Receiving these various documents set me thinking back to the Society’s programme of events to mark its 300th anniversary, in 1960 – and it’s fascinating to compare and contrast 1960’s range and scope of events with those of 2010. In essence, the programmes of events appear similar – with special media broadcasts, exhibitions and publications featuring in both 1960 and 2010, as well as a commemorative service at St Paul’s Cathedral, and a major gathering of Fellows and the Royal Patrons.
But while the programme may be similar, it seems the content and scope of the events is quite different. Whereas in 1960 the emphasis seems to have been on the Fellows’ current work and research, 2010’s emphasis has more of an air of celebrating the Society itself – its influence, role and relevance – and its rich history, as well as exploring the big issues in current science. For instance, 1960’s media broadcast programmes included 6 BBC radio broadcasts and 2 television series focussing on the specialist work of selected Fellows – whereas in 2010, BBC Radio 4 broadcast 4 special editions of ‘In Our Time’, investigating the history of the Society and its role in shaping science, and ‘The Story of Science’, a television series focussing on the history of science and its development.

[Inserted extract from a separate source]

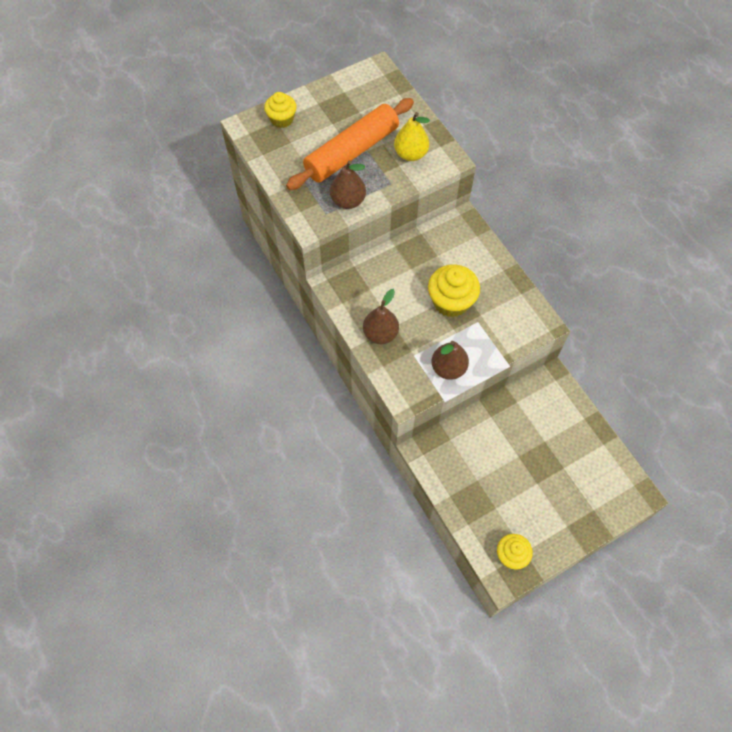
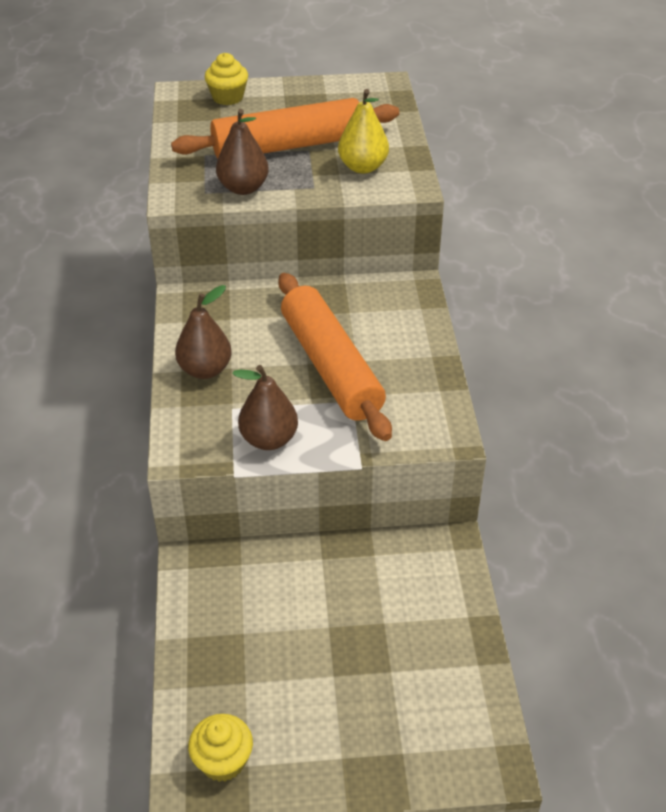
camera: 25 degrees right, 20 degrees down
(451, 301) = (330, 366): yellow cupcake -> orange rolling pin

This emphasis on the Society’s history, and the history of its Fellows, is crucial in opening up the Society to a wider audience and making it more accessible. Since 1960, the Society has realised it has a wider remit than ‘simply’ supporting scientists – which is to inspire an interest in science. Not only does it want to inspire teenagers to become the scientists of the future, but also to inspire the rest of society to find out about science and its impact on their world. We hear lots today in Britain about ‘dumbing-down’ and a quick comparison of the scope of 2010’s history-based celebrations compared with 1960’s intense focus on cutting-edge science might well be taken as evidence of this by some critics. But in my opinion, telling the story and history of the Society and its Fellows – the story and history of science – can only be of benefit in making the Society – and science – more accessible to a wider audience.